Excitatory neuron proofreading for functional connectomics. Excitatory neurons in retinotopically matched ares of VISp and RL were proofread to enable functional connectomics analysis, looking for the relationship between functional similarity and synaptic connectivity.
Martinotti cell proofreading. Extremely extensive reconstructions of several layer 5 Martinotti cells in VISp were performed to enable analysis of the relationship between morphology and transcriptomics.
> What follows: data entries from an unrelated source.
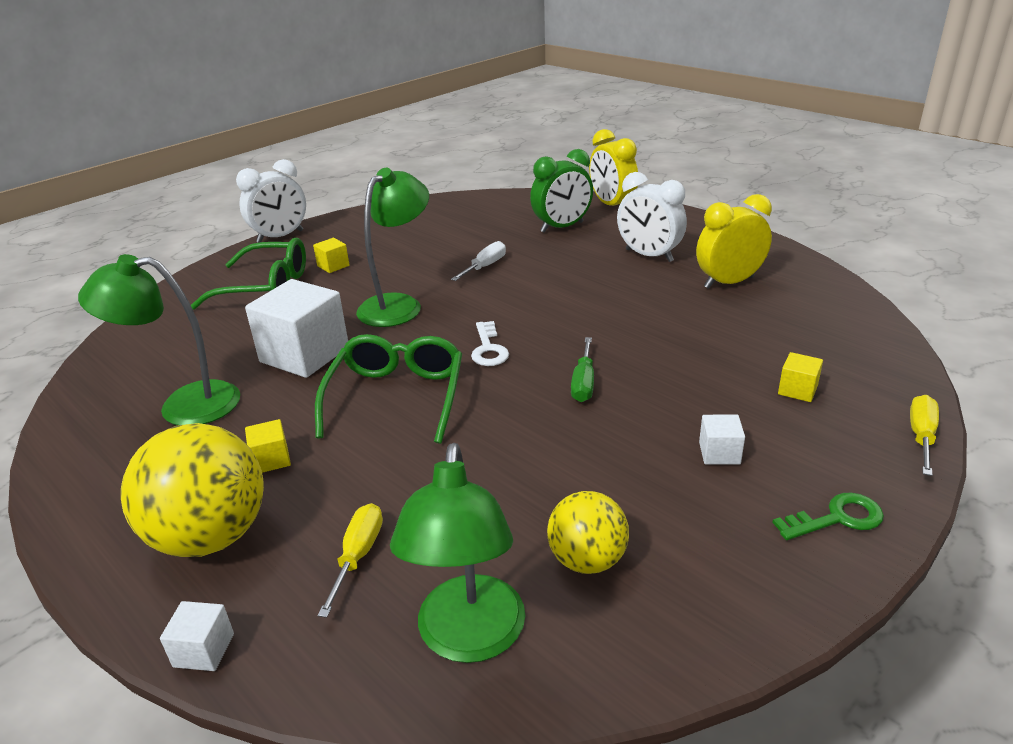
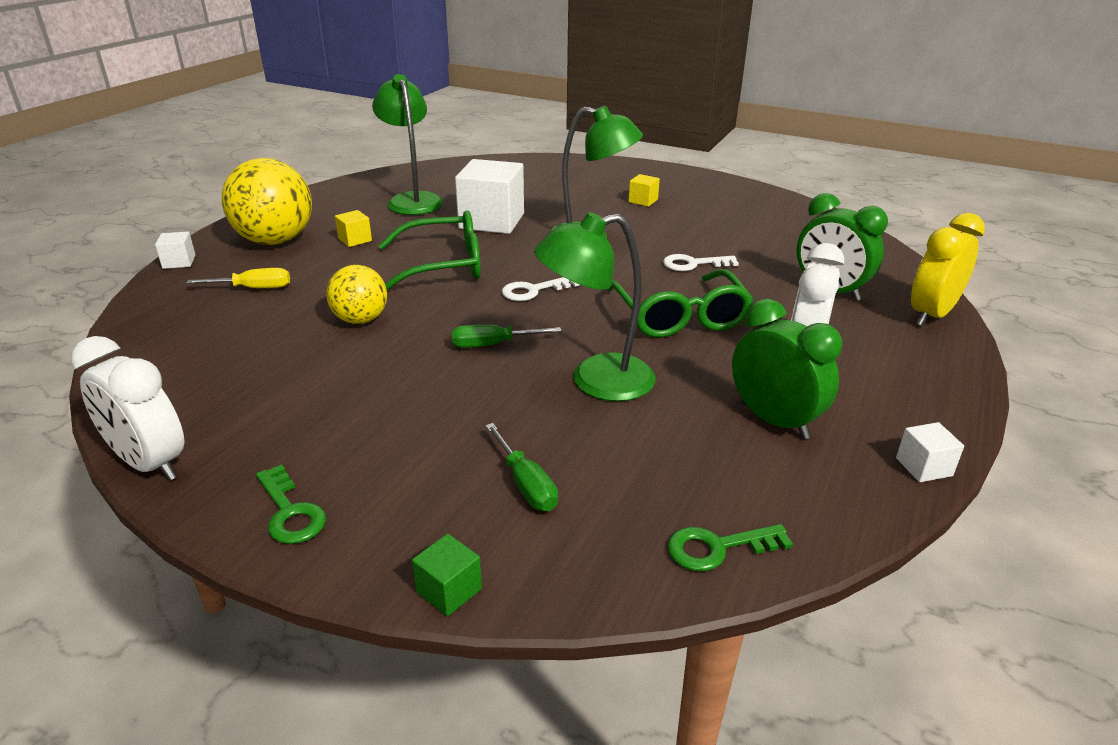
camera: 70 degrees right, 0 degrees up
(266, 287) = (587, 186): green glasses -> green glasses (680, 317)
(280, 237) = (680, 171): white clock -> white clock (149, 464)
(469, 639) = (169, 340): green lamp -> green lamp (596, 381)
(485, 267) = (693, 264): white screwdriver -> white key
(587, 560) = (241, 375): yellow ball -> yellow ball (360, 320)
(719, 453) = (390, 432): white cube -> white cube (923, 467)
(729, 282) = (774, 420): yellow clock -> green clock
(797, 390) = (525, 484): yellow cube -> green screwdriver
(864, 327) = (718, 548): none -> green key
(921, 437) = (449, 590): yellow screwdriver -> green cube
Minnie Column. A 100 micron square area of VISp for a comprehensive census of its neuronal population across all layers. Originally, excitatory neurons in this column had dendritic cleaning and extension and inhibitory neurons had comprehensive cleaning and substantail but incomplete extension. However, this population has become a hub for proofreading and cell typing, and will be discussed further in the section below.
Proofreading tables#
To keep track of the state of proofreading, the table proofreading_status_public_release in the annotation database has a row for each proofread neuron and provides a summary of the proofreading status of the axon and dendrite.
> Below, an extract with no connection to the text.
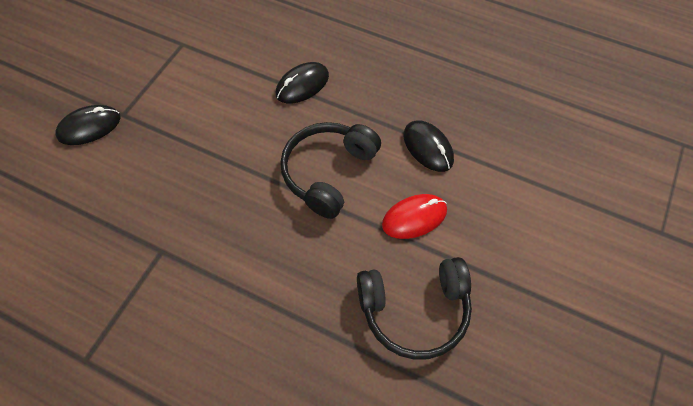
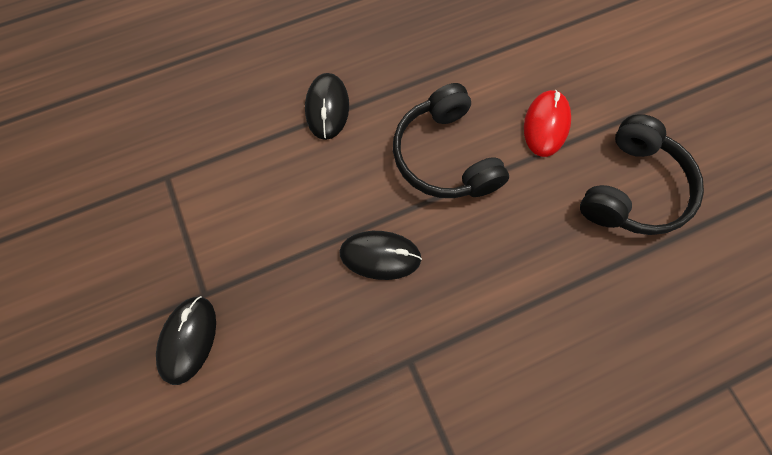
camera: 50 degrees left, 10 degrees up
(428, 147) = (485, 63): black mouse -> black mouse (380, 255)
For more details, look at the table documentation.
Minnie Column#
Fig. 13 Location of the Minnie column (yellow) within the dataset. Top view.#
The Minnie Column is a collection of more than 1,300 neurons whose nucleus centroid fell within a 100 x 100 micron square (viewed from the top) and extending across all layers. This was originally considered a region of interest for a comprehensive census of the neuronal population, and thus all neurons in this region were proofread to some extent and manually evaulated. All excitatory neurons had their dendrites cleaned and extended to assess dendritic morphology and synaptic inputs, while inhibitory neurons had both their dendrites cleaned and extended, and then their axons were extensively cleaned and extended to capture their targeting properties. Efforts were made to extend inhibitory axons to every major region of their arbor, but not every individual tip was followed and the resulting analysis focused on population-level connectivity rather than individual connections.
Morphological and connectivity-based cell typing was performed on these cells in terms of both classical and novel categories, and considerable expert attention ensured that the baseline data quality was high. Cell type results can be found in several of the cell type tables available. These cell types were used for training the various whole-dataset cell typing classifiers.
In addition, the proofreading and multiple levels of cell typing applied to this dense and diverse population has made it a useful reference, and spawned further analysis. Subsequent work has cleaned many of the excitatory axons from layers 2–5, albeit to a variety of degrees of extension.